The management structure followed these manufacturing stages. Under Fraunhofer, responsibility extended from selecting glass to calculating lenses and testing finished instruments. The specialised glassworkers and lens grinders carried out the individual operations under his direction. After 1826 Merz supervised the optical department and glasshouse, while Mahler controlled the mechanical department. Their 1838 partnership contract formally preserved this division. Later family partnerships changed the owners and business names, but glassmaking, optical processing and mechanical construction remained separate kinds of work until the glasshouse closed.
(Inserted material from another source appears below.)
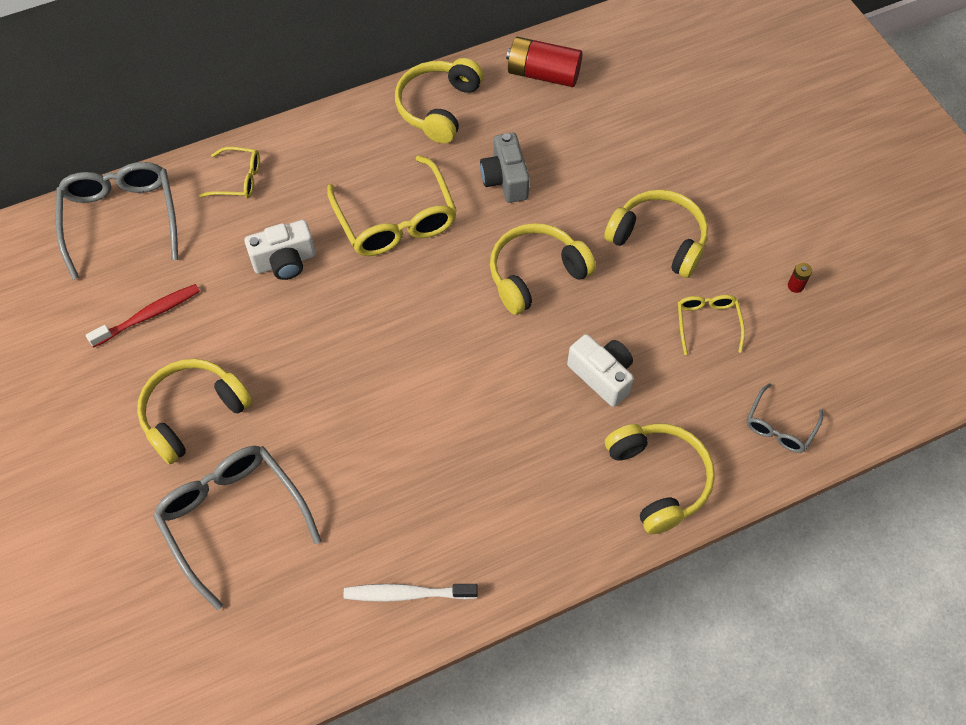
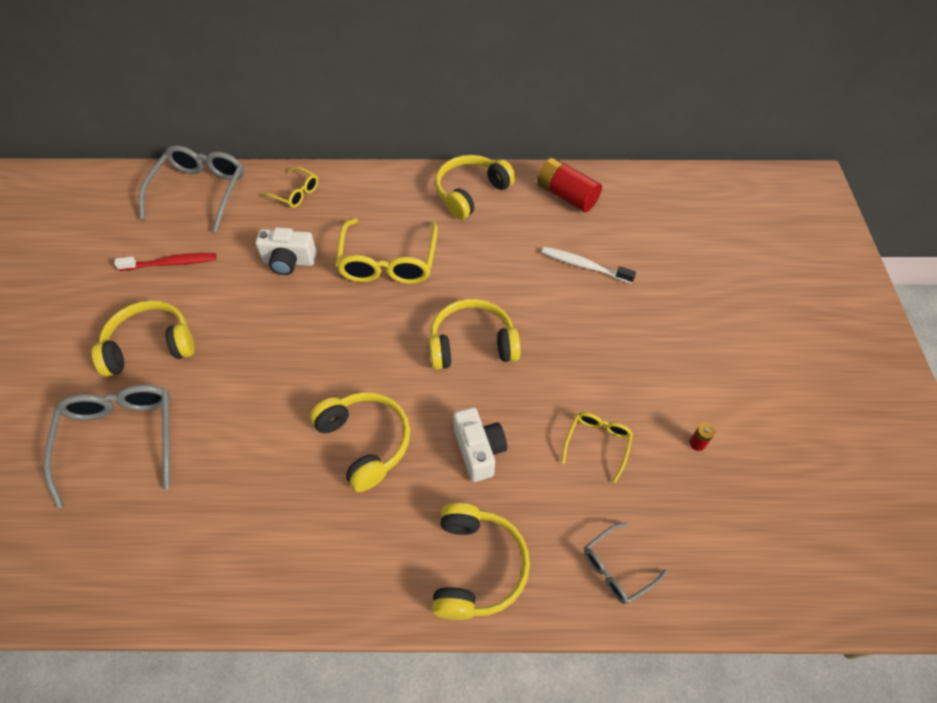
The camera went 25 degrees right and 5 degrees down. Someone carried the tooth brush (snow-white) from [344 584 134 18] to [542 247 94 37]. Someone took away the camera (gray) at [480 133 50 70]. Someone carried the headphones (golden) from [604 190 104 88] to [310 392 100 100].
== Optical glass and instruments ==
An achromatic objective uses two kinds of glass to reduce unwanted colour around an image. Crown glass bends the different colours of light by relatively similar amounts, while lead-rich flint glass separates them more strongly. An optician combines a positive crown lens with a negative flint lens so that two parts of the visible spectrum come to nearly the same focus. This greatly reduces the coloured fringes seen in early refracting telescopes. The final result depended on both the shape of the lenses and the measured refractive index and dispersion of the glass from each melt.

Fraunhofer made these measurements part of normal production. He cut test prisms from the glass and measured their refraction and dispersion before recording the figures used to calculate objectives. The fixed dark lines in the solar spectrum gave him repeatable reference wavelengths. This allowed different glass samples and completed instruments to be compared more precisely than by using broad colour descriptions alone. Spectroscopic research at the institute was therefore both scientific work and a practical method of making optical production more consistent.

The institute's catalogues offered achromatic telescopes, microscopes, terrestrial telescopes, opera glasses and optical components. Large observatory instruments were less common and normally made for a specific order. The Dorpat refractor combined a large objective with a stable equatorial mounting and clock drive. The Königsberg heliometer used a divided objective for precise angle measurements, while the Pulkovo commission combined several large instruments in one observatory order.

Later Merz instruments continued to combine optical and mechanical specialisation. The firm supplied complete refractors but also sold objectives separately to observatories and other instrument makers. For this reason, a maker's name on a lens, telescope tube or mounting does not always identify the maker of the complete instrument. Jackson describes Fraunhofer's spectral measurements as part of a system of optical standardisation, while Kost's study shows that the successor workshops remained important suppliers of instruments and optical components after 1826.

== Surviving buildings, instruments and archives ==
The Benediktbeuern glassworks building survives within the former monastery complex. Its exhibition includes two melting furnaces with stirring mechanisms, workshop tools and optical objects connected with the production process. The site represents the glassmaking part of the enterprise that remained at Benediktbeuern after 1819. It is therefore different from reconstructions or museum collections of Fraunhofer's later workshop in Munich.

Surviving instruments are held by several observatories and museums. The 1824 refractor remains at the University of Tartu Old Observatory, while the Deutsches Museum, Cincinnati Observatory and other collections preserve telescopes, microscopes and objects associated with the different Merz partnerships. These signatures help trace changes in the business name, but they do not always show who made every optical and mechanical part of an instrument.

The Deutsches Museum Archive holds Utzschneider's papers about the Optical Institute and glassworks. They include calculations for crown- and flint-glass melts, stock records and documents prepared after Fraunhofer's death. Its G. & S. Merz business archive contains correspondence, accounts, catalogues, drawings and glass-melt records from Benediktbeuern, including records from the 1840s. These collections show how the workshops operated and how ownership changed information that cannot always be recovered from the surviving instruments themselves.